Fritz hält das 31:31 fest / Im Pokal gegen Melsungen

Mit einem 31:31 (17:12) gegen den TBV Lemgo schraubten die Rhein-Neckar Löwen ihr Punktekonto auf 26:8 Zähler und verzeichneten somit die beste Hinrundenbilanz ihre Bundesliga-Geschichte. Dennoch gab es nach der Partie vor 8.813 Zuschauern in der SAP ARENA vornehmend lange Gesichter im Rudel.

„Wenn man in den Schlusssekunden zwei Bälle hält, muss man von Glück reden, wenn es am Ende noch für einen Punkt reicht“, sagte ein sichtlich angefressener Henning Fritz. Während sich die Teamkollegen des Löwen-Keepers enttäuscht zurückzogen, feierten die Lemgoer den Punktgewinn in Mannheim wie einen Sieg und wussten, bei wem sie sich zu bedanken hatten: Mit zwölf Paraden in der zweiten Halbzeit drehte Nationaltorwart Carsten Lichtlein die Partie fast im Alleingang. „Einige waren heute nicht auf der Höhe“, ereiferte sich Fritz, der sich vor allem darüber ärgerte, dass seine Vorderleute im ersten Abschnitt, als Lemgos tschechischer Schlussmann Martin Galia keinen Ball hielt, nicht mehr als fünf Tore Vorsprung herauswarfen.

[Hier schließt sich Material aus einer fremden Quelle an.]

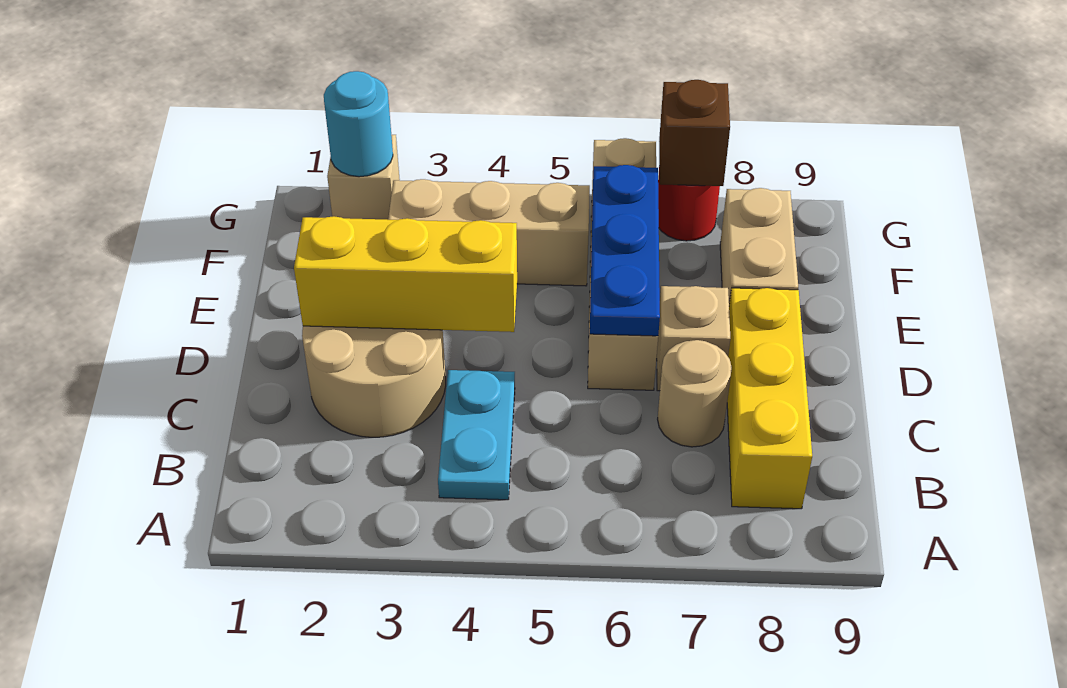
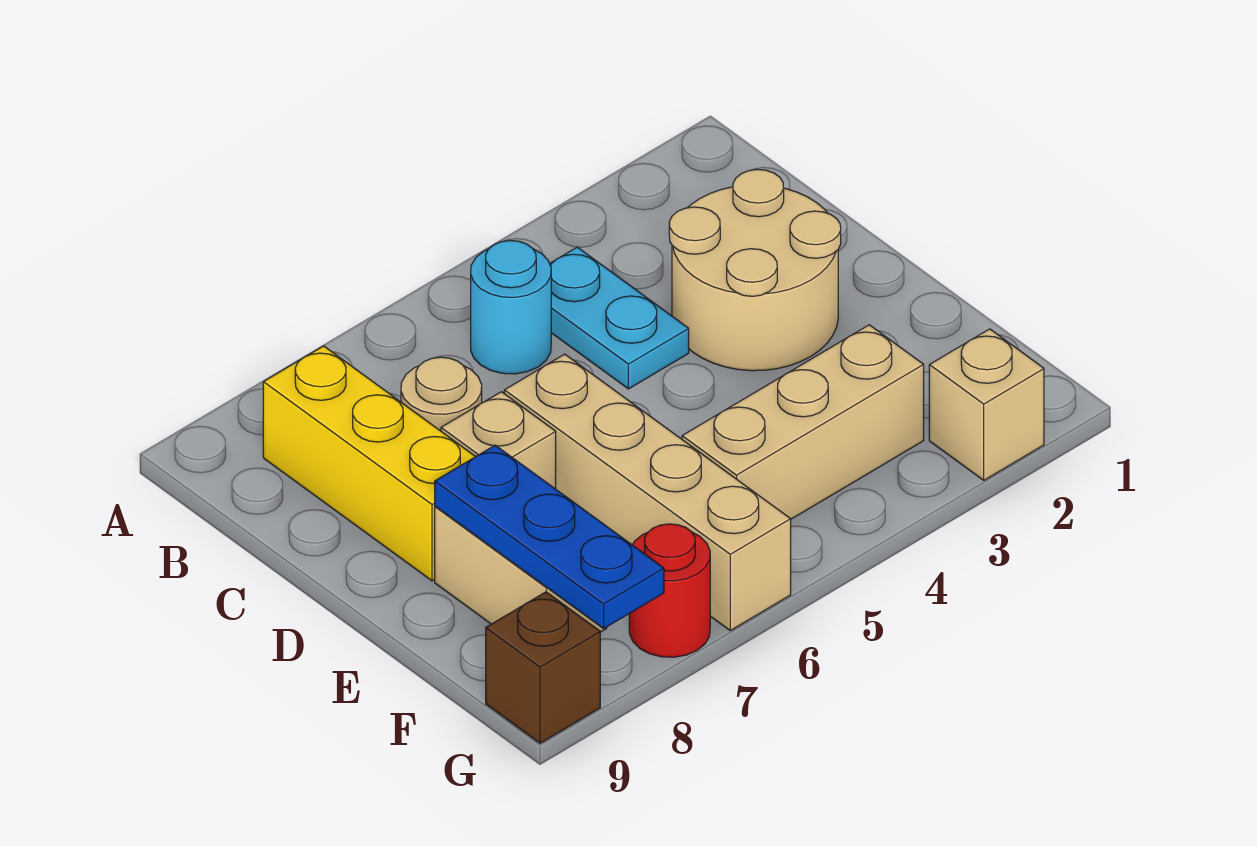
yellow brick D2:D4 level 2 -> none
blue plate D6:F6 level 2 -> blue plate E8:G8 level 2
cyan round brick G2 level 2 -> cyan round brick B5 level 1
brown brick G7 level 2 -> brown brick G9 level 1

Dabei hatte es nach den ersten 30 Minuten unterm Strich gut ausgesehen für die Löwen. Das Rückhandtor Uwe Gensheimers zum 12:10 (20.) war die Initialzündung zum 6:2-Zwischenspurt, der zur Pause für eine beruhigende Führung sorgte. Bei dieser Aktion düpierte der Löwen-Linksaußen Lemgos Keeper Martin Galia, der in der gesamten ersten Halbzeit keinen einzigen Ball zu fassen bekam und entsprechend null Paraden verzeichnete. Nach einer anfänglichen 3:2-Führung war der TBV auch bald mit seinem Latein am Ende. Henning Fritz fand im Gegensatz zu seinem Gegenüber in die Partie, und die „Dreher“ Florian Kehrmanns nach einem geglückten Versuch nicht mehr den Weg ins Tor. Eine unangenehme 5:1-Deckung mit dem vorgezogenen Gensheimer machte den Lipperländern das Leben schwer, ganz nebenbei markierte die Nummer 3 allein im ersten Durchgang sechs Tore und leistete sich dabei den Luxus, einen Siebenmeter an die Lattenoberkante zu lupfen. Ólafur Stefánsson, ansonsten eher auf spektakuläre Pässe bedacht, hatte mit zwei Hammerwürfen für den ersten Ausreißversuch gesorgt, den Lemgo noch bremsen konnte (11:10, 19.). Beim Stand von 14:10 versuchte TBV-Trainer Volker Mudrow noch einmal, den gelben Express mit einer Auszeit aufzuhalten, doch die Löwen zogen auf 17:11 davon, ehe Christoph Theuerkauf noch per Siebenmeter verkürzte.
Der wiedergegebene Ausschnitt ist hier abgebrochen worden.